The dominant paradigm for AI today is language and code. However, a new wave of advances is extending frontier AI to the physical world and presenting a new paradigm for physical AI. According to a16z Blog analysis, this change is being driven by advances in robotic learning, autonomous science, and new human-computer interfaces.
These areas are simultaneously maturing, with increased talent, capital, and founder activity. The pace of progress suggests that these fields may soon enter into their own expansion regimes, requiring significant new developments while inheriting infrastructure and research momentum from the current AI frontier.
Three areas fit this description: robotic learning, autonomous science (especially materials and life sciences), and new human-machine interfaces. These areas are not isolated. They share fundamental technological primitives and reinforce each other.
basic primitives
Several core technologies underpin this expansion into the physical world.
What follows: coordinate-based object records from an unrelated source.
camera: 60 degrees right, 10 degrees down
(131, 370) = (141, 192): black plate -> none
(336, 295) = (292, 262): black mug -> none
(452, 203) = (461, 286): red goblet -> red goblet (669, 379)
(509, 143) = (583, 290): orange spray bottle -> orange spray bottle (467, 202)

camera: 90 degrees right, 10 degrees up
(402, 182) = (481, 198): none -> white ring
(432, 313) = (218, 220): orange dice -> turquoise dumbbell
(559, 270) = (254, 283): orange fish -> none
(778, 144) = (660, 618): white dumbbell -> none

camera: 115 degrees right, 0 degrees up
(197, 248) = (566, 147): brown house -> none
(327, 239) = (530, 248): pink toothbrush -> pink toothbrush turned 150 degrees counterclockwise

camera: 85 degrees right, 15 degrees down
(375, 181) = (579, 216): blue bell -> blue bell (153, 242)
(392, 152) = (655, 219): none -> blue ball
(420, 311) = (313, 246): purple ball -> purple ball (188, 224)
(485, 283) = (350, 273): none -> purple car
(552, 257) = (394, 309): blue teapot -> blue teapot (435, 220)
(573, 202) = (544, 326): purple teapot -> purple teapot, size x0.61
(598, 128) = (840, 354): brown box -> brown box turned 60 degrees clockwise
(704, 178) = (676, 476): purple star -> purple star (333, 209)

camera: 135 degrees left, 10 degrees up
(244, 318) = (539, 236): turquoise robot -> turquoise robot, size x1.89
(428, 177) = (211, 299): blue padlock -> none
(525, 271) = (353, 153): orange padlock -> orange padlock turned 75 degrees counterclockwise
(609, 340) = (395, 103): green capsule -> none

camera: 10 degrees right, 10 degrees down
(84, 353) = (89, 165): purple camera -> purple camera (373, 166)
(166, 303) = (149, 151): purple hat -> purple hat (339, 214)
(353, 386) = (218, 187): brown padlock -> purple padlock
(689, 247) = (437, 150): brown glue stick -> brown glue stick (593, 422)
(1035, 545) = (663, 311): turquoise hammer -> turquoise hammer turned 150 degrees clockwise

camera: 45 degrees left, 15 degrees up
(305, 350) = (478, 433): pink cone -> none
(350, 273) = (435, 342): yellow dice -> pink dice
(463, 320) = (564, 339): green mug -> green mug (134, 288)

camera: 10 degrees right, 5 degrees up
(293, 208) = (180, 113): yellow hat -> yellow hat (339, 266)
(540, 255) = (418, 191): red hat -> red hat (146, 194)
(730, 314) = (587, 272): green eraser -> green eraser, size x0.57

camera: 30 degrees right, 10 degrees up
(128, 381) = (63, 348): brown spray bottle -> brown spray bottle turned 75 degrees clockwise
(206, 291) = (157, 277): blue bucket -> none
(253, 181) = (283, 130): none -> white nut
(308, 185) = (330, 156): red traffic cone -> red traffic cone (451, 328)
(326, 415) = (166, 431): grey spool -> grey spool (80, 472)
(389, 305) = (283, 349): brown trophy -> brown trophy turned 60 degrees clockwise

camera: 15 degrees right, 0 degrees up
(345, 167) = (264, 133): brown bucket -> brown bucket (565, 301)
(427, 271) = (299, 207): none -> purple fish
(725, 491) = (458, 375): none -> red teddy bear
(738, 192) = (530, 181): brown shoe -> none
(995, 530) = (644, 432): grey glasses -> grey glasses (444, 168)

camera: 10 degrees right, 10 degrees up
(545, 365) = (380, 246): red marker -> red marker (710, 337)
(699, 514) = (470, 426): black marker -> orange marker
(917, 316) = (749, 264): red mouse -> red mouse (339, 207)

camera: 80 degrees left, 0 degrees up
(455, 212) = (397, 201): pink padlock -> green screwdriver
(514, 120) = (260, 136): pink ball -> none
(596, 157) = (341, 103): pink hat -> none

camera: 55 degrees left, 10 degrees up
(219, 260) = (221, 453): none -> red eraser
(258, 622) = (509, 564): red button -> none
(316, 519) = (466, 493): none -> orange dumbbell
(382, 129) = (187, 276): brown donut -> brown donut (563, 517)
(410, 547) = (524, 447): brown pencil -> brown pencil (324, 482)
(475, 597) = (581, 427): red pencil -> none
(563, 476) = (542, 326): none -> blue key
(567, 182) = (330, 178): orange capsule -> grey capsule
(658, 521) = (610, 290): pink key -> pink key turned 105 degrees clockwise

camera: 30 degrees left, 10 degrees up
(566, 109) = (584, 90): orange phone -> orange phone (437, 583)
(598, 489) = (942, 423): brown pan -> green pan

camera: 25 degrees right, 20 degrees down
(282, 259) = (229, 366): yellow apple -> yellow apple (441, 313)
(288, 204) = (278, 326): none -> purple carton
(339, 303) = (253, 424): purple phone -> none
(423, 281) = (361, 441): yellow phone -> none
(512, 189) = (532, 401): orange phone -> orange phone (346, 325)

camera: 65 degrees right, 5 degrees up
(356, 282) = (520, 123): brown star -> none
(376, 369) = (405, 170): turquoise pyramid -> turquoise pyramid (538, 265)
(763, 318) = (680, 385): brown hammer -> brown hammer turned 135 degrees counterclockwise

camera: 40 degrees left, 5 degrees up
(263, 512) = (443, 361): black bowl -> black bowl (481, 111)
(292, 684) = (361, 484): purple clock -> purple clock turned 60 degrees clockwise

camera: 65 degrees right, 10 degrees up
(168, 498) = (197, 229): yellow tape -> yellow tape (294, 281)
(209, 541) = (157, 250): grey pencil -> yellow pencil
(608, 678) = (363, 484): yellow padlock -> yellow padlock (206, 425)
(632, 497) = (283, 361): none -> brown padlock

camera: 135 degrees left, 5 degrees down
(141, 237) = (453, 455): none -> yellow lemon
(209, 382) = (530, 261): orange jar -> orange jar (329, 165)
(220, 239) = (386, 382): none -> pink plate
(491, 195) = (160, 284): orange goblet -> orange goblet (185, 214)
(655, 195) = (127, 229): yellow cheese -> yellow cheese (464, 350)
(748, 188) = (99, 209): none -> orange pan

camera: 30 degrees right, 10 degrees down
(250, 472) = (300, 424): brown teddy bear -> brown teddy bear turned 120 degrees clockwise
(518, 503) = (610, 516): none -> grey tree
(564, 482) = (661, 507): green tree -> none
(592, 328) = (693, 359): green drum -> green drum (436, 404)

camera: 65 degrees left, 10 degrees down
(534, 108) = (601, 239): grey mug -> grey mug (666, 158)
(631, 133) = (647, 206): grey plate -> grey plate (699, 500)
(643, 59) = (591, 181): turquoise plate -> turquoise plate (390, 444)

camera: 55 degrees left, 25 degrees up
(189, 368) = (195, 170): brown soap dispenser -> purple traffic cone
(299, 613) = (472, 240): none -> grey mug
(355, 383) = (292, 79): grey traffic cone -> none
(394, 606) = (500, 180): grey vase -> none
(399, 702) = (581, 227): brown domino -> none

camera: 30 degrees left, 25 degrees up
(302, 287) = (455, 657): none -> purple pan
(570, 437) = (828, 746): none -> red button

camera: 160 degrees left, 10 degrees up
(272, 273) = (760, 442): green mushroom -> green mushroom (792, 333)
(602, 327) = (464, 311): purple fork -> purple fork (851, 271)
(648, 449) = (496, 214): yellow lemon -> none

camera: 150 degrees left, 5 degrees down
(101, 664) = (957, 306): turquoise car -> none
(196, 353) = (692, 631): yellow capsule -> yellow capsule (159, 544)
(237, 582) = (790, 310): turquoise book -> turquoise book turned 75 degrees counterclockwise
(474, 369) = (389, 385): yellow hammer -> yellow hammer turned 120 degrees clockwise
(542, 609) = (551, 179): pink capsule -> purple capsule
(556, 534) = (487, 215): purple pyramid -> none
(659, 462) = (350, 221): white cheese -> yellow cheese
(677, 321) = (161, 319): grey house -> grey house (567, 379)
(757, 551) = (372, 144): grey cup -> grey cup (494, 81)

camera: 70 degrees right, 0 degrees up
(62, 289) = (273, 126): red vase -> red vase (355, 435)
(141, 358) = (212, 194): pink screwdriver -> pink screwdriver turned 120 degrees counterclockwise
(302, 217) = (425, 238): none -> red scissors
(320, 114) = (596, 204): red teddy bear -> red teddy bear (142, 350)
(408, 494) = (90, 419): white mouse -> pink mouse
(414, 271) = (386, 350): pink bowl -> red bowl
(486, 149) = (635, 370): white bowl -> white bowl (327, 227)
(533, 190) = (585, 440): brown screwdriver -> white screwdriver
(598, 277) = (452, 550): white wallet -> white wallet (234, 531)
Learned representations of physical mechanics
A compressed model of physical behavior, the ability to learn how objects move, deform, and collide, is critical. The Vision Language Action (VLA) model extends a pre-trained vision language model using an action decoder. The World Action Model (WAM) is built on a video diffusion transformer that learns physical priors. Generalist’s GEN-1 takes a different approach, training a native, reified underlying model from scratch based on real-world physical interaction data.
Spatial intelligence models are also essential and can help reconstruct and reason about the 3D structure of the physical environment, a gap that VLA and WAM currently have. Integrating these approaches aims to create applicable models of physical behavior.
Architecture for embodied action
Translating physical understanding into reliable action requires an architecture that maps intentions to motor commands, remains consistent over time, and operates within real-time constraints. Dual-system hierarchical architectures that separate inference from real-time control are emerging as a standard design pattern.
Action generation is rapidly evolving, with flow matching and diffusion-based methods generating smoother and more frequent sequential actions. An important advance is extending reinforcement learning to pre-trained VLAs, allowing them to improve the underlying model through autonomous practice and self-correction.
Simulation and synthetic data
The data challenges in physical AI are immense. Simulation and synthetic data generation are important infrastructure components that overcome the costs and limitations of real-world data collection. This modern simulation stack combines a physics engine, photorealistic rendering, and a world-based model.
Improvements in simulation are changing the economics of physical AI, allowing it to scale with computing rather than human labor. This infrastructure is also important for autonomous science and new interfaces.
Expansion of sensory manifold
The physical world provides richer signals than just vision and language. Touch, nerve signals, and muscle activity below the vocal cords provide important data. Expanding AI’s sensory access to these modalities will be driven by new devices and software infrastructure to capture and process these signals.